Actualizado 10/04/2011 14:00

Fernando Jáuregui.- Siete días trepidantes.- El desprestigio de una política

MADRID 10 Abr. (OTR/PRESS) -

Por supuesto, no figuro entre los que denigran, en general, a la clase política como un todo. Pienso que en España tenemos unos políticos que cumplen básicamente las exigencias de honestidad y dedicación que se suponen a quienes elegimos y pagamos para que nos representen. Creo que Zapatero, y Rajoy, y sus estados mayores, incluyendo a algunas de las personas cuestionadas estos días, como el vicepresidente Manuel Chaves o el presidente de la Generalitat, Francisco Camps, son personas honorables, más o menos competentes si usted quiere, con mayores o menores dosis de errores en sus trayectorias, aquejados de esa 'negligencia in vigilando' que todo lo emponzoña, pero gente honrada en lo personal. Cosa diferente son algunos de sus entornos y, sobre todo, esa tenacidad con la que se pretende una defensa corporativa de lo indefendible. Y esta semana han ocurrido algunas de esas cosas indefendibles que explican esa bajísima valoración que los españoles -y no solo los españoles- otorgan a quienes se dedican a la política.

Claro está que no hablo solo, ni principalmente, del bochorno de los 'viajes en primera' propiciado por unos eurodiputados con menos sensibilidad social que un ladrillo. Ni hablo solo, ni principalmente, de la lista electoral valenciana del Partido Popular, con diez imputados por distintos casos de corrupción; ni de la falta de explicaciones del caso del hijo del ex presidente andaluz, un 'comisionista' llamado Iván Chaves; ni del escándalo de los ERE también en Andalucía... No, no me refiero solamente a todo eso, aunque no me negará usted que, en conjunto, esos casos bastarían para desacreditar a un colectivo más ocupado en lanzar el 'y tú más' al de enfrente que en regenerarse.
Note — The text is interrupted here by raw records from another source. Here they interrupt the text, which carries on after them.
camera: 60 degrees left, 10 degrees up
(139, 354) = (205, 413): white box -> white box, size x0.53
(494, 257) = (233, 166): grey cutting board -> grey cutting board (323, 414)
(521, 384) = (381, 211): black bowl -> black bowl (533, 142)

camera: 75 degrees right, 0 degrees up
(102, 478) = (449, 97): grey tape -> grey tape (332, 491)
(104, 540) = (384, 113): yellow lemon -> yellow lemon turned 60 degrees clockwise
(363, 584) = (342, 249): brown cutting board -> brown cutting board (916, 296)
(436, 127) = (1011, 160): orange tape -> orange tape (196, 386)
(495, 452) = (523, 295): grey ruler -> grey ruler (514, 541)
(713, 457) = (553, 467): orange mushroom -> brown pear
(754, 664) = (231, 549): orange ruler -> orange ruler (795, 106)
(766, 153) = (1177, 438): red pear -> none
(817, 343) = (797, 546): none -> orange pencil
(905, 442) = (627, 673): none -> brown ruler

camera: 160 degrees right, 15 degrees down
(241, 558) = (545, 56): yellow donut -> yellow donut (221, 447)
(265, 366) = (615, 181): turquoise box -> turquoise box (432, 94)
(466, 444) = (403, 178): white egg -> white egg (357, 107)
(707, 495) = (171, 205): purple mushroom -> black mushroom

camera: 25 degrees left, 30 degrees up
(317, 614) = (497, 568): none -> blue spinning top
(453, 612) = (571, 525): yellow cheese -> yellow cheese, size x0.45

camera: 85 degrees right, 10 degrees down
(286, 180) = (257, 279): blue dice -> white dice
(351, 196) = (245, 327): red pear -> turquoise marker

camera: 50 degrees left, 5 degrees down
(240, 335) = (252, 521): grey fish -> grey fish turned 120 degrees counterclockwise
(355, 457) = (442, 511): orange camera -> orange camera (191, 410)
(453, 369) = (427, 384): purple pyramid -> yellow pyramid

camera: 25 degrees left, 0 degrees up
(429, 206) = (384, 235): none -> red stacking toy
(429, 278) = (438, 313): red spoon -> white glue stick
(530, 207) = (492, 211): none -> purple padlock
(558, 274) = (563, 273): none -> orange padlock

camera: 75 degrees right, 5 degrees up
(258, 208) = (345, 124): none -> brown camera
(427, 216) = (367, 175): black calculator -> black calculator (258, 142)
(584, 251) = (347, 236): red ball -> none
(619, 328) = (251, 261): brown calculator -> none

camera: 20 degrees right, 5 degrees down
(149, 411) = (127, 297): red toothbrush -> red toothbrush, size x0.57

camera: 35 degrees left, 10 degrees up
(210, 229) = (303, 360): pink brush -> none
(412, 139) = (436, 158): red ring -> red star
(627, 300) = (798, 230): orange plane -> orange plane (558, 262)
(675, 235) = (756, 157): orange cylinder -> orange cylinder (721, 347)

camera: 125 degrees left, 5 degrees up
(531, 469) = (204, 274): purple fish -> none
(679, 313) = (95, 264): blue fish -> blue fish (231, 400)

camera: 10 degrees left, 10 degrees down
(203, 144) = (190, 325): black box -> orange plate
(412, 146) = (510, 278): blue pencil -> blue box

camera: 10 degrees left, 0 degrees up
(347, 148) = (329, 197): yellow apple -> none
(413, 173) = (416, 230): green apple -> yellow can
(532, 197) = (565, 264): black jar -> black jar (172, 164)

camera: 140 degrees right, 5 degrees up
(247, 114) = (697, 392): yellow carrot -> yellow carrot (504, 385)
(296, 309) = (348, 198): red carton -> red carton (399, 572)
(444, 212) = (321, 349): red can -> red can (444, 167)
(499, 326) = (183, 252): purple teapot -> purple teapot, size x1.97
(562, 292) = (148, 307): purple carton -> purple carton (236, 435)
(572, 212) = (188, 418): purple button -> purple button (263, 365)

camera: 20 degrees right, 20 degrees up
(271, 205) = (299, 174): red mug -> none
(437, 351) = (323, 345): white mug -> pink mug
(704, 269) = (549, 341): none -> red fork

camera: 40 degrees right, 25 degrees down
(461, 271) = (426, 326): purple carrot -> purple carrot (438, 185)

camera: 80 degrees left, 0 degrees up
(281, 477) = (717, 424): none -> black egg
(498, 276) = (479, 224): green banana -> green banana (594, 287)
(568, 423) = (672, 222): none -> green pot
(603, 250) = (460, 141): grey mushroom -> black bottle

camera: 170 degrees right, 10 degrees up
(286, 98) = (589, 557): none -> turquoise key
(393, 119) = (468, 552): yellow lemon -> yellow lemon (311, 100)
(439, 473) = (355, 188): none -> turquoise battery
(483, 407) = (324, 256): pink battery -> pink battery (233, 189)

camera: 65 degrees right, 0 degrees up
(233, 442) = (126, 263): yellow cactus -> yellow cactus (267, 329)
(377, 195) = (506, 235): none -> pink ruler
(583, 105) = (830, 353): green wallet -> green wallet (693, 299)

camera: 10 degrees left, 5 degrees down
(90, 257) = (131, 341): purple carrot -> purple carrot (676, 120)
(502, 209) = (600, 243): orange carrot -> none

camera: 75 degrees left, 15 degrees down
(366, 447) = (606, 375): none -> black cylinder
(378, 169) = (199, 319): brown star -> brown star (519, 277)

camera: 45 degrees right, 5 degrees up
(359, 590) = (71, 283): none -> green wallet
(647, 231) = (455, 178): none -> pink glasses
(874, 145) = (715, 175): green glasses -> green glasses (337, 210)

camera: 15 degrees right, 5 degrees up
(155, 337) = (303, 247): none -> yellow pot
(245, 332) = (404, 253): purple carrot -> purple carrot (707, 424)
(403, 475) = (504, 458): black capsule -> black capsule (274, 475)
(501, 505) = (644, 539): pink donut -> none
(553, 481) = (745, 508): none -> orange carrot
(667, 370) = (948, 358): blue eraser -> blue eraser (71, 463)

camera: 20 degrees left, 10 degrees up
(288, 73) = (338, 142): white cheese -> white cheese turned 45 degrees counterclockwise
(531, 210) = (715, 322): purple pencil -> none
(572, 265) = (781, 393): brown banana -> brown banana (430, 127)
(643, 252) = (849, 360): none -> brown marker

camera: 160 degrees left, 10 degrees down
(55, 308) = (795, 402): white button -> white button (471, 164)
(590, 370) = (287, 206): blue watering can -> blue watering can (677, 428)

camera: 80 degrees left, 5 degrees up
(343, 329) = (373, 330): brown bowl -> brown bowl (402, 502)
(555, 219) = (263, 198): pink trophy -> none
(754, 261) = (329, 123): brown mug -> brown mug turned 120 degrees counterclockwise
A lo que fundamentalmente me refiero es a la falta de autocrítica ante la mala gestión. Que un ministro salga un día diciendo una cosa y al día siguiente un colega de Gabinete diga otra, sin que nadie parezca rasgarse las vestiduras ante la diversidad de previsiones sobre lo que nos va a suceder (ocurrió esta semana entre el ministro de Trabajo y la vicepresidenta económica). Que se sepa que un Gobierno ha falseado los datos que ofrece a la UE (ocurrió, porque en todas partes cuecen habas, con el equipo Sócrates en Portugal, y así les/nos ha ido). Que la tozudez de la oposición haya estado a punto de echar a pique a ochocientos mil funcionarios del país más poderoso del mundo. Que un señor con enorme poder baje o suba los tipos de interés, haciendo tambalear la economía de naciones enteras, sin que nadie se atreva siquiera a reclamarle nada. Cosas como estas -hay cientos de ejemplos más: podríamos acudir a la increíble ineficacia mostrada en la guerra contra Libia, sin ir más lejos_hacen que los administrados pierdan la confianza en los administradores.

Porque, como señalaba al comienzo, no creo que sea solamente en España donde se ha dejado de creer en que los representantes de la ciudadanía son gentes que saben lo que hacen y lo que hacen lo hacen por el bien de sus pueblos. Ya digo: no conviene generalizar, pero lo cierto es que la semana que hoy concluye aporta demasiados temas como para meditar acerca de si estamos en buenas manos, aquí y fuera de aquí.